The mental side of motherhood

Having a baby changes your life. You know this throughout pregnancy, you know to expect it to be hard at times, you mentally prepare yourself in those 9 months. You mentally prepare yourself for the labour and birth. You think about how you will cope with the pain. You know that it’s going to change your relationship with your husband once the baby arrives. You’ll both be tired and know that one and another may suffer at times. Sleep deprivation is looming round the corner and you make a plan with how you will cope. Even with knowing all of this you can still never fully prepare yourself for what the reality will be.

Over the last few months I have been well and truly through the wringer. My labour and delivery was a very rapid, yet positive one. I had a third degree tear, which came with many complications in the months after Aria was born, with many, many visits to see midwives, doctors, gynaecologists and a trip to the ultrasound department.

Not only have I been on a journey physically, but I’ve also been on one mentally.

Mental health is something the health visitors ask you about at your 8 week check, but after that you don’t have a routine appointment until your baby is 10 months old! In those 8 months so much can happen, you become more and more sleep deprived, the adrenaline wears off and the visits from friends and family dies down.

I have certainly been on a rollercoaster with my emotions. Some days I really feel like I’m bossing it, Aria’s routine is fab, she’s happy, healthy and thriving. I’ve managed to get washed and dressed and actually get out the house! Then there are some days when I honestly feel like I cannot do it anymore. How on earth can a baby have so much energy when they have been up every hour of the night? Whilst I struggle to get out of bed and complete simple tasks like putting my socks on and remembering to wear deodorant. The self care goes out the window. You feel like you have no time, or you think why bother doing it in a rush because you won’t feel better for it so why even bother wasting you time? You find that your patience is wearing thin and you lose your temper when your baby screams out on that monitor for what feels like the 50th time that night. The next day you feel like a terrible mother and wonder how you even deserve this precious child you have been given.

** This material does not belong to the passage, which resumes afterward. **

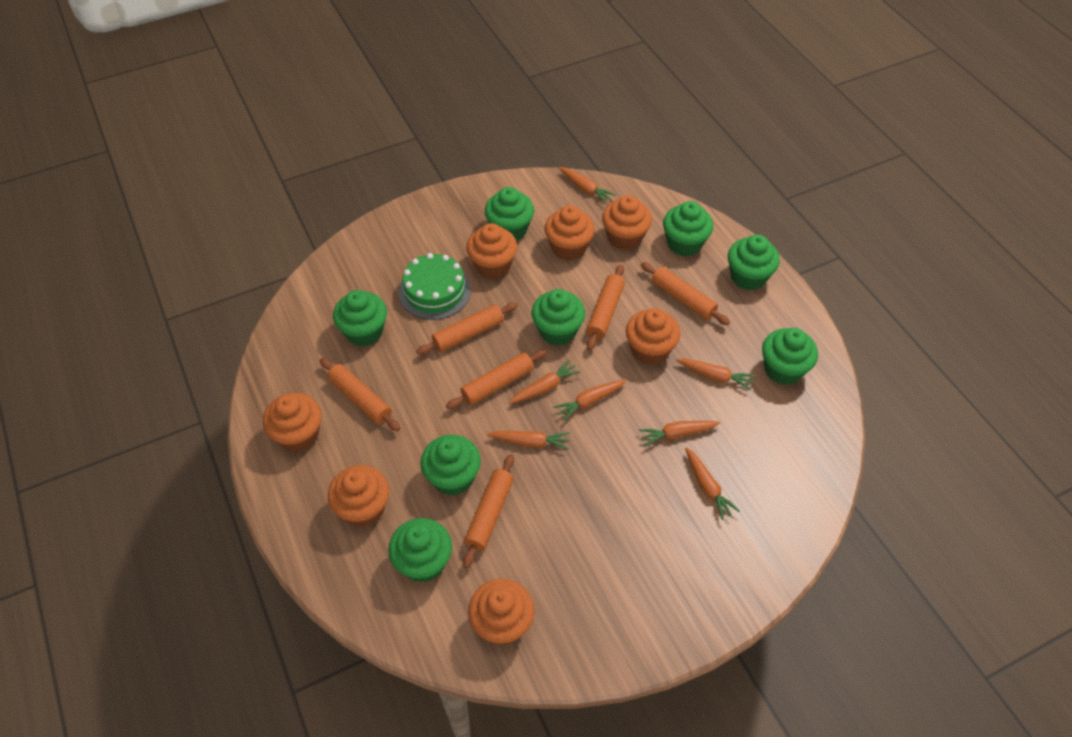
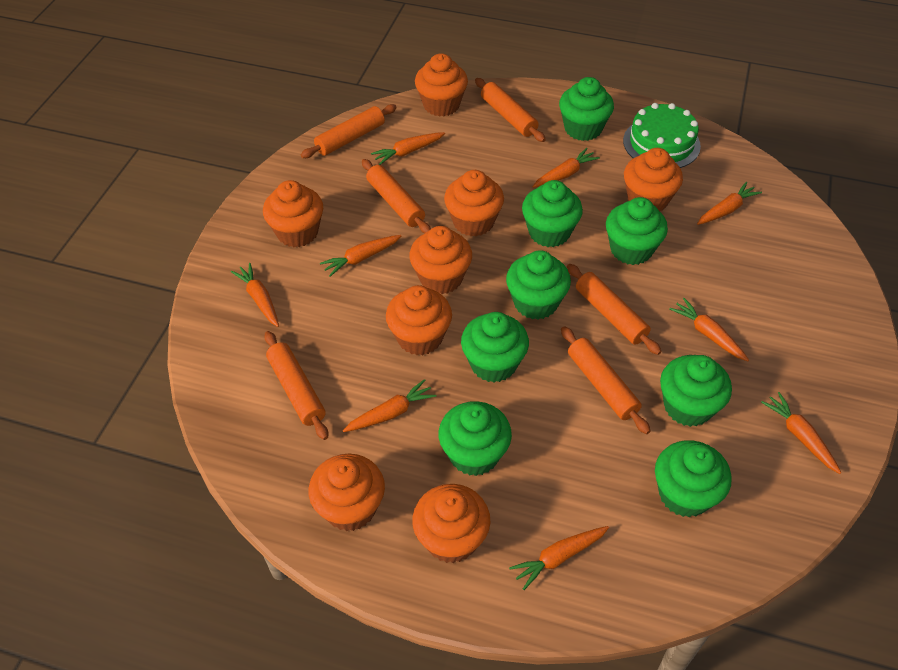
orange carrot: 7 -> 9
orange cupcake: 7 -> 8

You start to feel like you can’t tell anyone how you’re feeling. You know they are going to start thinking you have PND when in reality, you’re just having a bad day or even just a bad week. They seem to focus on the negative day you’ve expressed rather than the hundred good ones you been having. You feel like you have to keep quiet or just say how great it is being a Mum. When in reality you just feel like running away.

But then you have a good day. No tears, no tantrums, hardly any wake up calls and you feel a little positive. One good day turns into two, and before you know it you’ve had a great week! Motherhood is a constant rollercoaster, the journey has a lot of bumps on the way, but ultimately it’s a positive experience.

Being a mum truly is the best job in the whole world. It’s the biggest blessing yet the hardest sacrifice. The days feel long, but the years are so short. Before you know it they’re developing at a rate that you can’t keep up with, your tiny little new born is developing into this cheeky little toddler and you wonder how you’ve got here already.

It’s okay to feel like things are difficult every now and then, everyone had those periods where they feel like they have nothing left to give (however if it seems more negative than positive I would recommend seeking advice from a doctor). But us mums are magical, when we think there is nothing left in the reserve tank, we go and surprise ourselves by finding that last ounce of energy and ploughing on with the job.

Being a mum is good, but it’s also hard. Don’t ever be ashamed of that, just think how awesome you are for being so selfless and carrying on despite the situation. You rock mamas!